Sun 6 Nov 2011
A Movie Review by Walter Albert: MICHAEL SHAYNE, PRIVATE DETECTIVE (1940).
Posted by Steve under Mystery movies , Reviews[6] Comments
MICHAEL SHAYNE, PRIVATE DETECTIVE. 20th Century Fox, 1940. Screenplay by Stanley Rauh and Manning O’Conner based on the novel Dividend on Death by Brett Halliday. Director: Eugene Forde.
Lloyd Nolan plays Mike Shayne; Marjorie Weaver is the spirited female protagonist; Joan Valerie plays the femme fatale; Donald MacBride is the irascible, incompetent police chief (Peter Painter) with an even dumber but less irascible sidekick, Michael Morris; Walter Abel, Douglas Dumbrille, Clarence Kolb, and George Meeker impersonate a quartet of heavies and candidates for chief murder suspect.
Irving Bacon, who was regularly flattened by Arthur Lake as he tried to deliver the mail to the Bumstead residence in the popular Columbia series has a cameo as a fisherman neatly manipulated by Shayne into concealing testimony that would have implicated the latter in the murder.
This is a race-track, night-club mystery and is notable for two things:
Some really dumb situations for Shayne (his car stalls at the murder scene as the police are arriving; he throws what he believes to be the murder weapon — his own gun — into the bushes from which he handily retrieves it the next day after the police have presumably searched the area; he sticks his head into a dark room into which a man with a gun has just fled and is knocked out by the mug; and in the hoariest and most predictably resolved plot gimmick in the film, he stages a mock murder using ketchup as blood, and when he attempts to play out his mini-drama, discovers that the ketchup has been enriched with some very real blood, from a fatal bullet wound).
…And the introduction of a Little Old Lady detective (Elizabeth Patterson) whom he embraces at the end as his “partner” while he whispers to her, “And we’ll split the money.”
I have not seen one of these Lloyd Nolan Shayne films in forty years. I would hope the others in the series have aged better. Patterson is a graceful actress who makes the best of an awkward role. She has read all the Ellery Queen mysteries and the Baffle Book and she keeps wanting to share a particularly difficult “baffle” with Shayne.
Superior to The Gracie Allen Murder Case, to take an contemporaneous example, but you may not see that as a recommendation.

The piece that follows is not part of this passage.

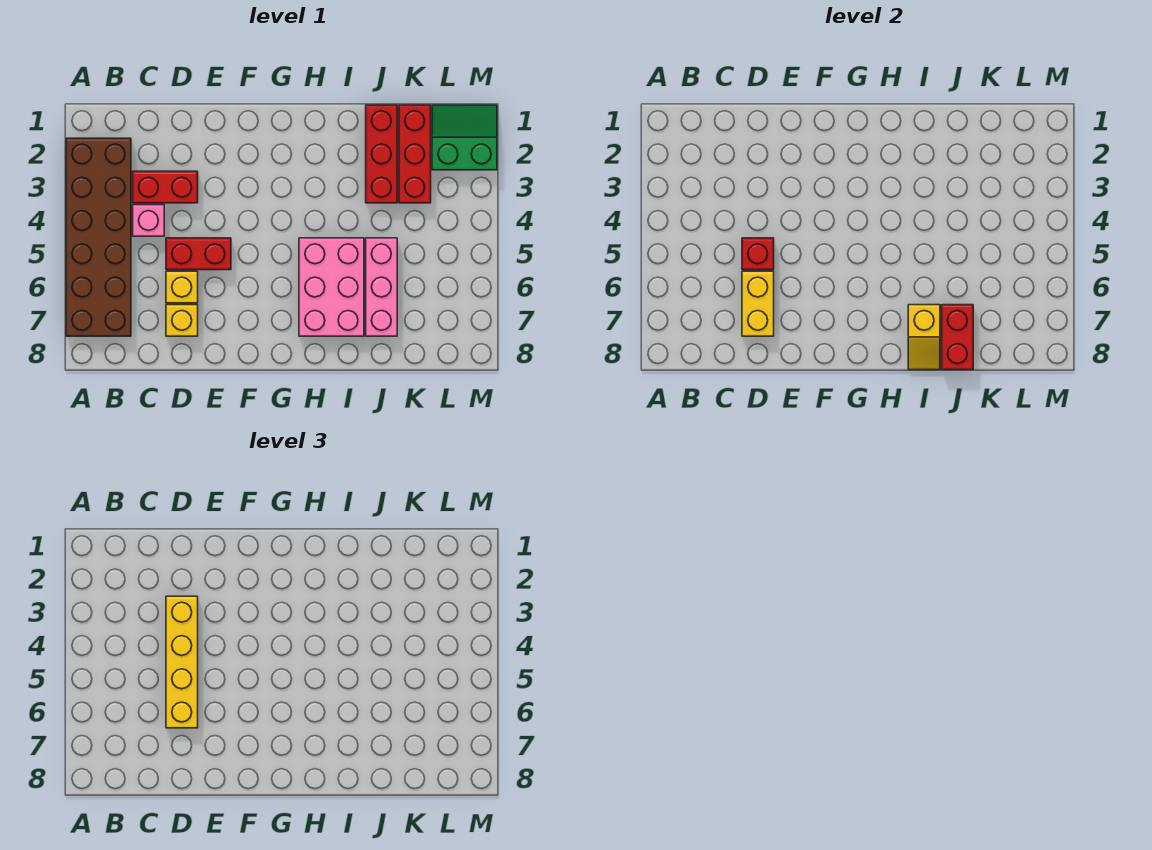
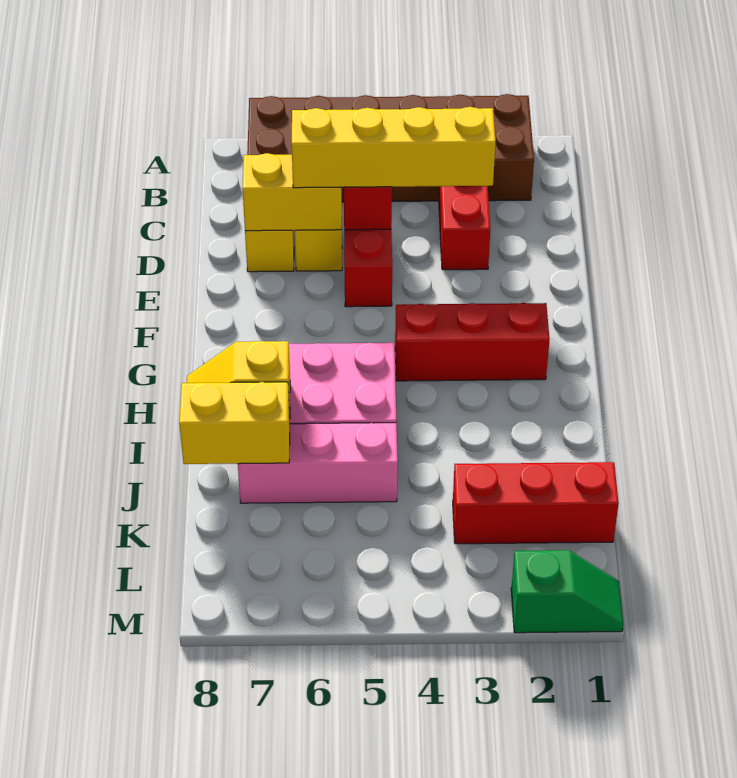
pink brick C4 level 1 -> none
red brick J1:J3 level 1 -> red brick G2:G4 level 1
red brick J7:J8 level 2 -> yellow brick J7:J8 level 2
green slope L1:M2 level 1 top 2 -> green slope M1:M2 level 1 top 2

November 7th, 2011 at 11:57 am
I don’t remember writing this review, but more recently (circa 2007) I bought the lst volume of a DVD release of four of the films and had a more favorable impression of the series. I also saw later films at conventions and do recall a deterioration in the quality of the final entry or two.
However, Lloyd Nolan was pitch perfect as Shayne in all of the films and would be my chief reason for revisiting them.
November 7th, 2011 at 12:18 pm
My own review of this film, which I remember writing but only belatedly remember posting, can be found here:
https://mysteryfile.com/blog/?p=281
All in all, I’d say that you and I agree about the movie itself, but while I thought Lloyd Nolan’s performance as a PI was right on, he wasn’t my idea of Michael Shayne at all.
Maybe if they’d forgone the funny and/or “dumb” stuff, I’d have had another opinion.
I bought the DVD set as soon as it came out, but I think I was misled by the fact that it was labeled “Volume One” of the series. I’m still waiting for Volume Two, and I’m tired of holding my breath.
November 8th, 2011 at 7:15 am
Yeah, there was too much “Comedy” in the series, but TIME TO KILL was an excellent adaptation of Chandler’s THE HIGH WINDOW.
November 8th, 2011 at 10:11 am
I’ve seen only a couple of the Nolan films (and one with Hugh Beaumont) but TIME TO KILL isn’t one of them. Since it isn’t one of the films in the recent set of DVDs, I don’t believe I even have a copy. I imagine that the first set didn’t sell all that well, and we’re on our own trying to find the rest of the series.
November 8th, 2011 at 12:29 pm
I liked these films when I saw them many years ago and yes, some of the detective action was a little silly. But Lloyd Nolan was a good enough reason to watch. Then and now. I always liked him too, as the rogue cop in LADY IN THE LAKE.